-------- EXCERPTED DATA --------

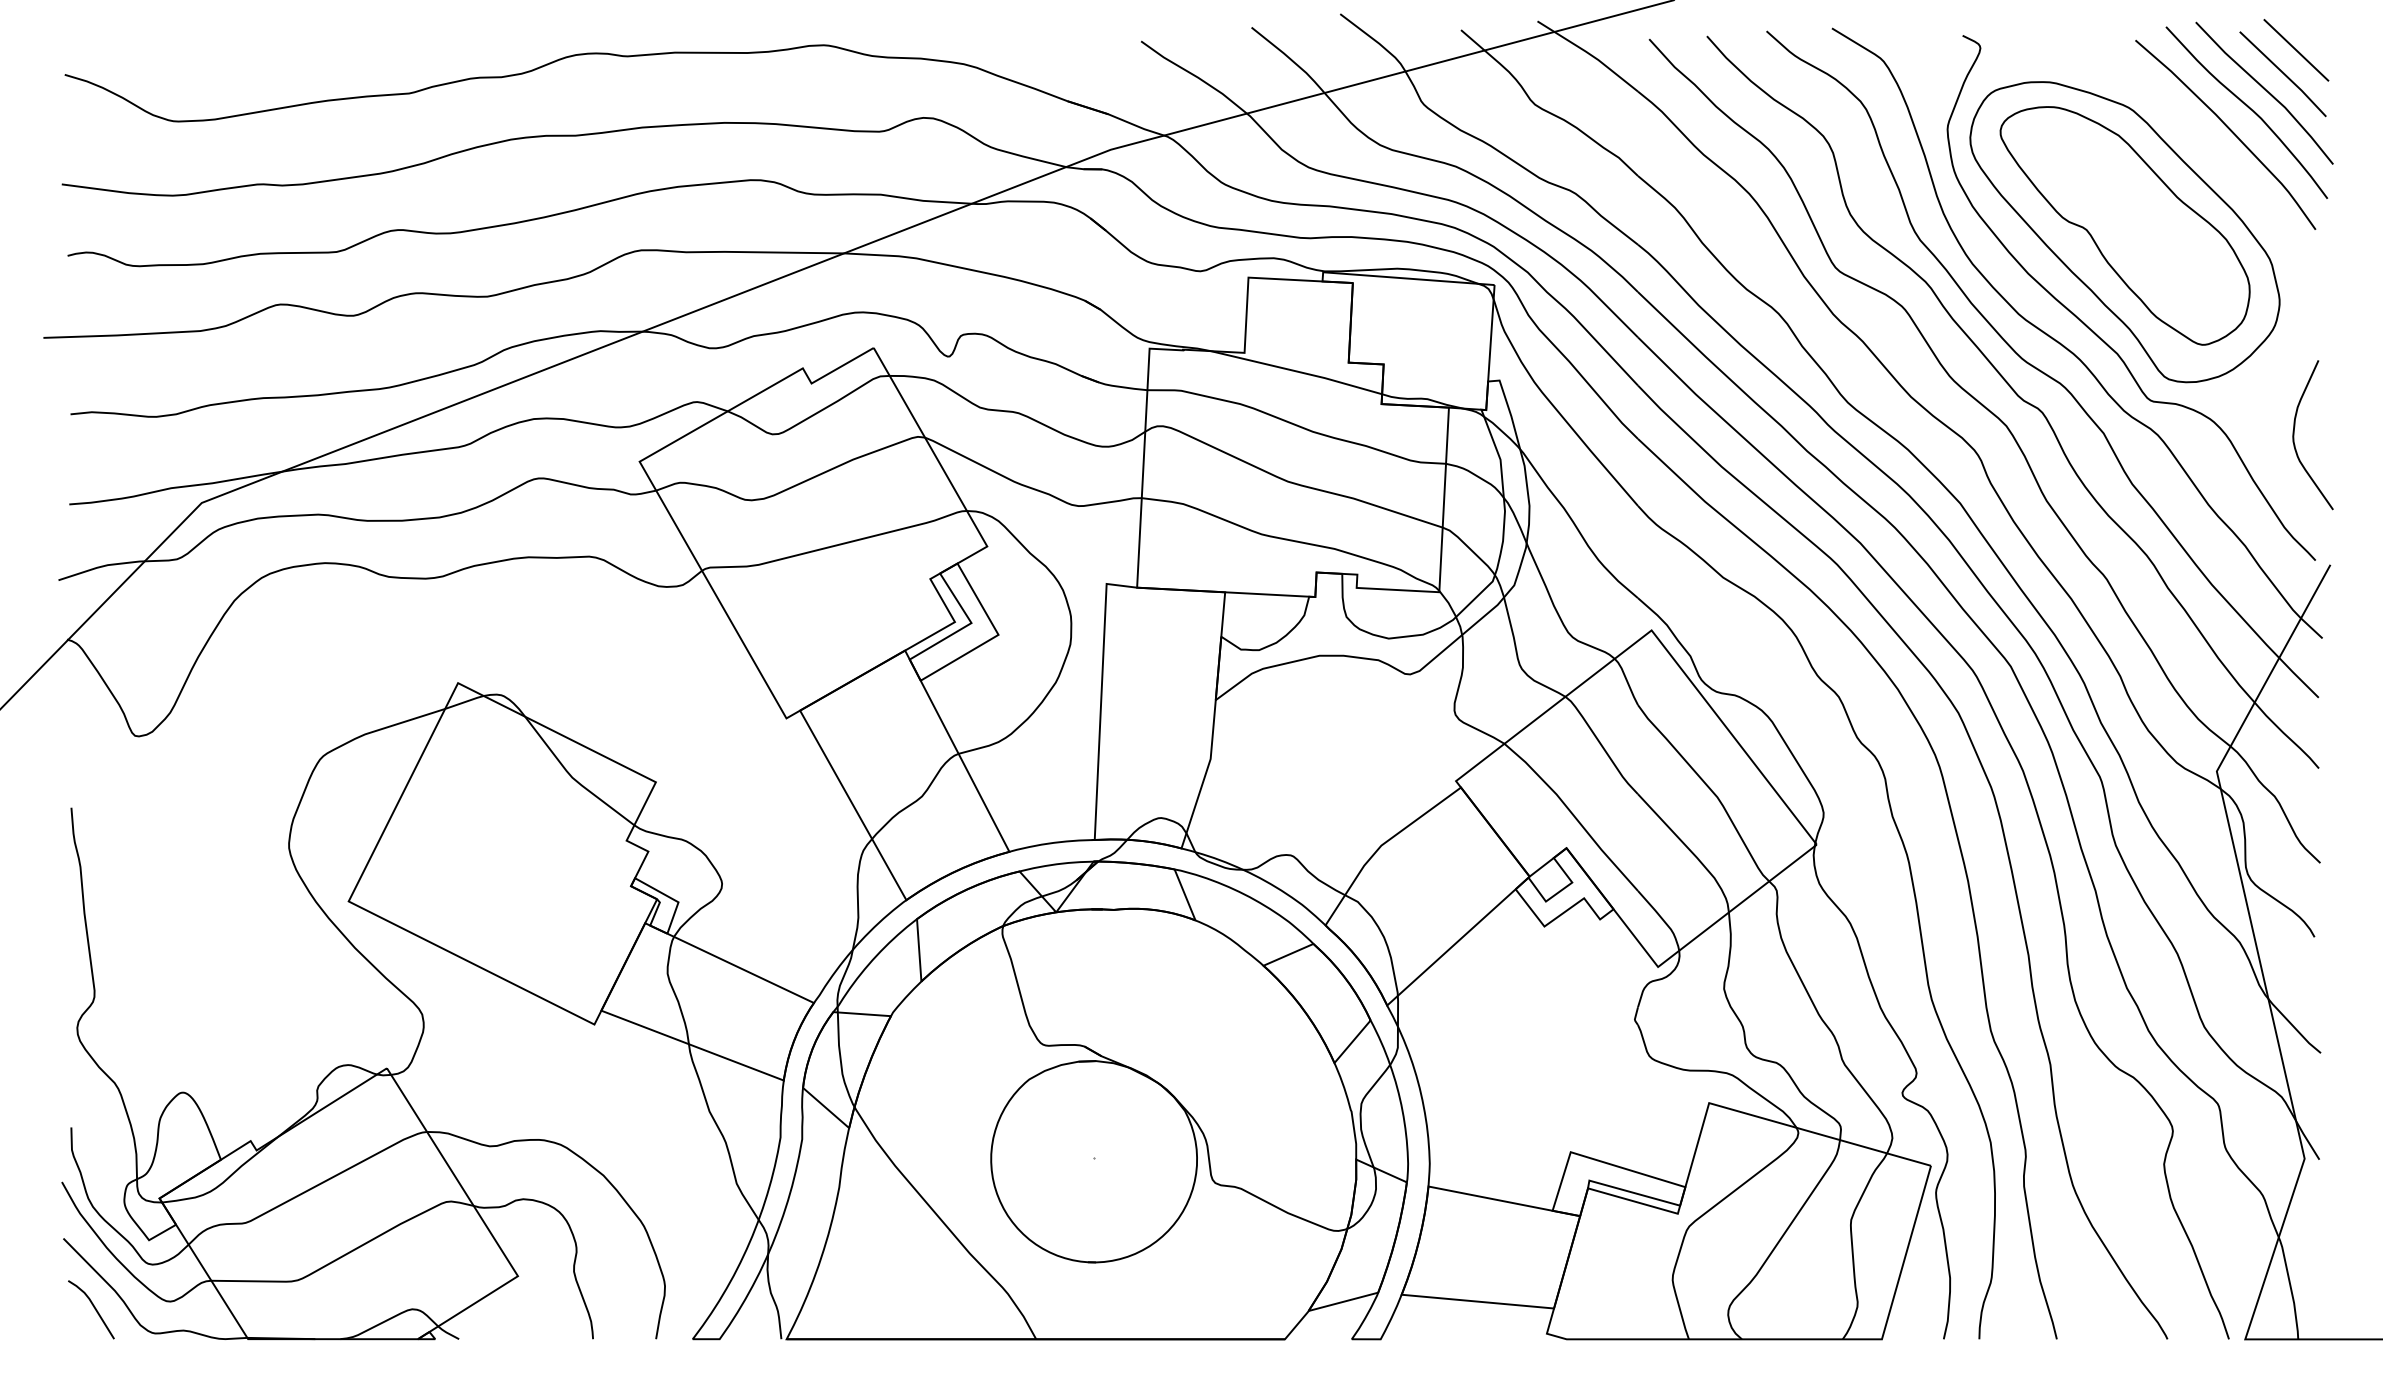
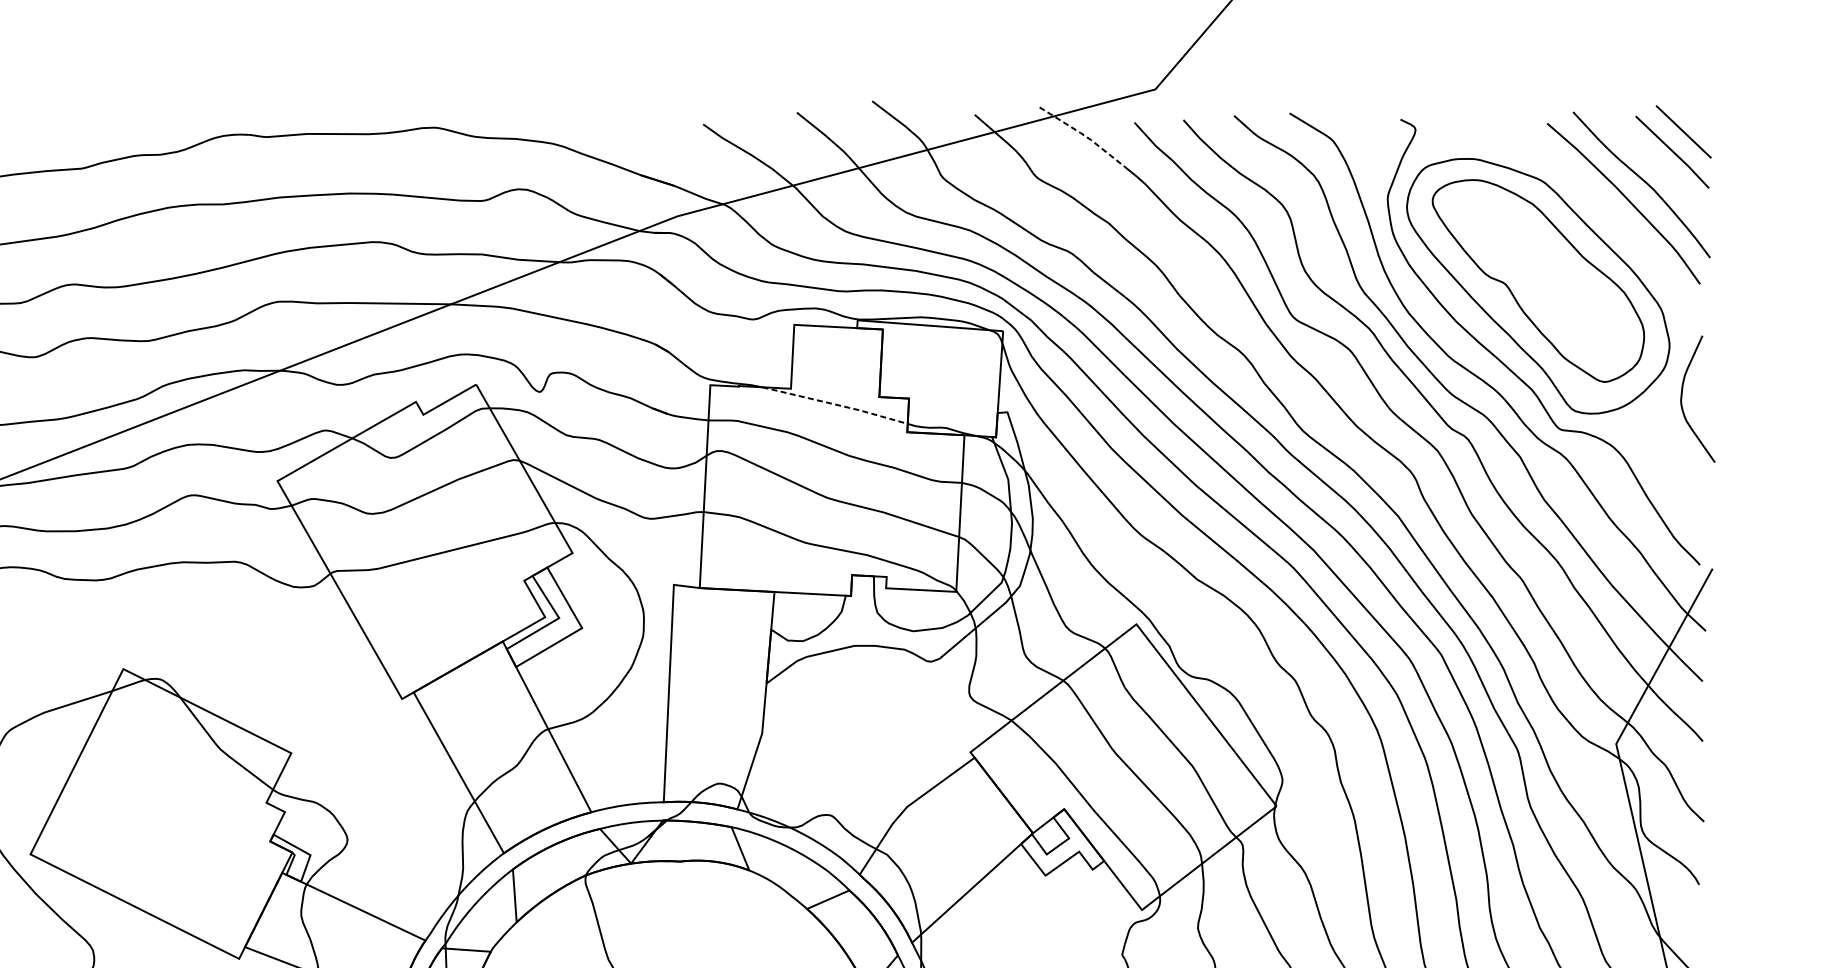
line: (1589, 54) -> (1083, 135), solid -> dashed
line: (2264, 90) -> (1656, 166), removed
line: (1297, 371) -> (835, 404), solid -> dashed
curve: (2294, 435) -> (1682, 399), moved

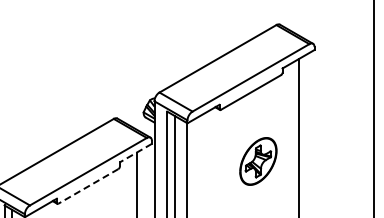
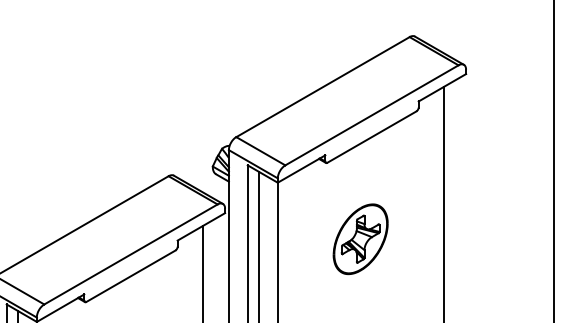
line: (135, 153) -> (200, 227), dashed -> solid
part: (258, 161) -> (360, 239), moved
line: (88, 186) -> (131, 276), dashed -> solid

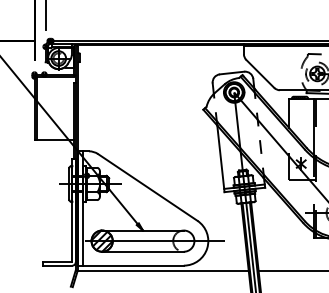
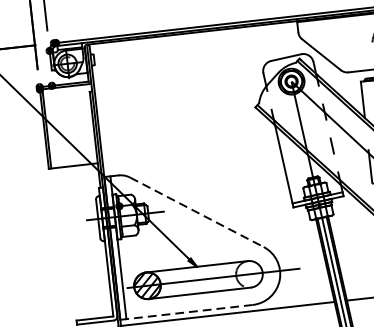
line: (147, 187) -> (196, 212), solid -> dashed
line: (131, 265) -> (187, 312), solid -> dashed

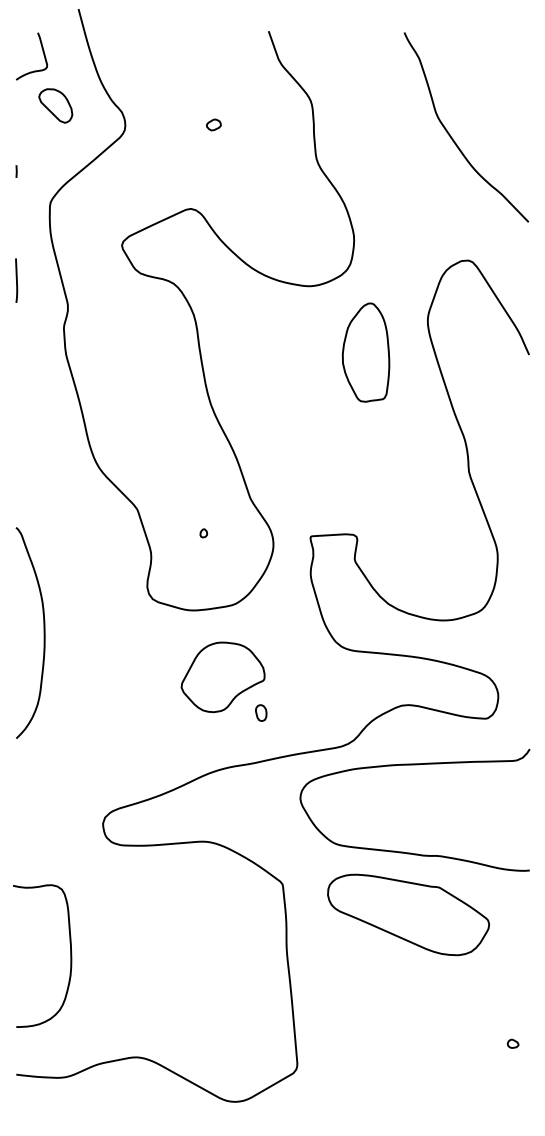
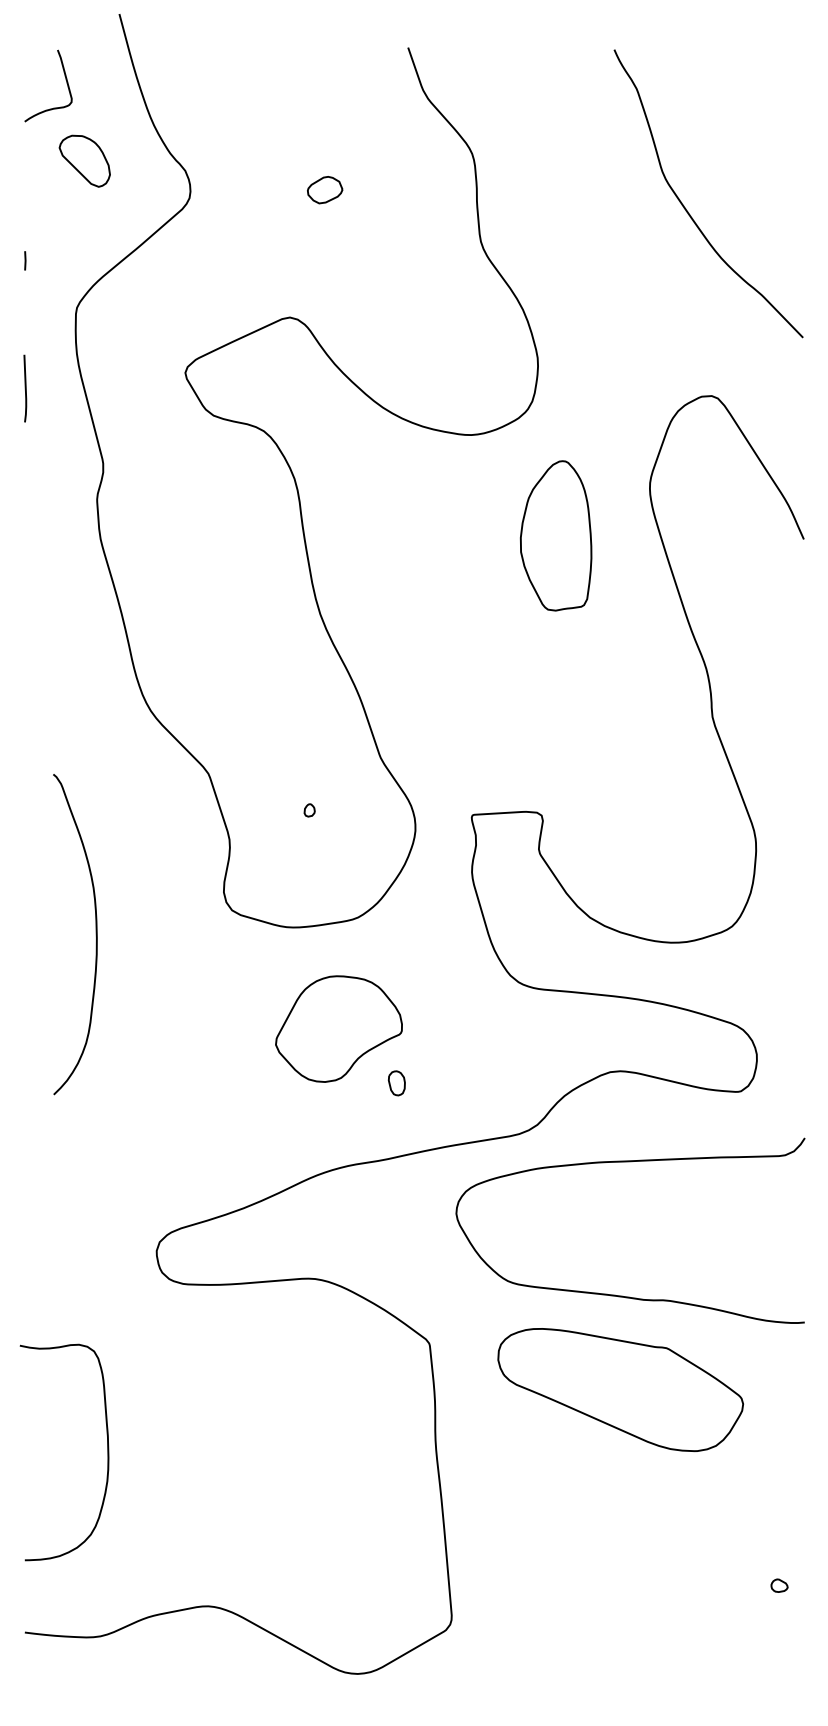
part: (213, 124) -> (324, 189), size x1.6
line: (16, 280) -> (25, 388), moved
curve: (43, 632) -> (95, 933), moved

--------

■ **PROBLEM DESCRIPTION**
The job is to copy all the records precisely while omitting any picture.

■ **TASK RESPONSE**
line: (1589, 54) -> (1083, 135), solid -> dashed
line: (2264, 90) -> (1656, 166), removed
line: (1297, 371) -> (835, 404), solid -> dashed
curve: (2294, 435) -> (1682, 399), moved

line: (135, 153) -> (200, 227), dashed -> solid
part: (258, 161) -> (360, 239), moved
line: (88, 186) -> (131, 276), dashed -> solid

line: (147, 187) -> (196, 212), solid -> dashed
line: (131, 265) -> (187, 312), solid -> dashed

part: (213, 124) -> (324, 189), size x1.6
line: (16, 280) -> (25, 388), moved
curve: (43, 632) -> (95, 933), moved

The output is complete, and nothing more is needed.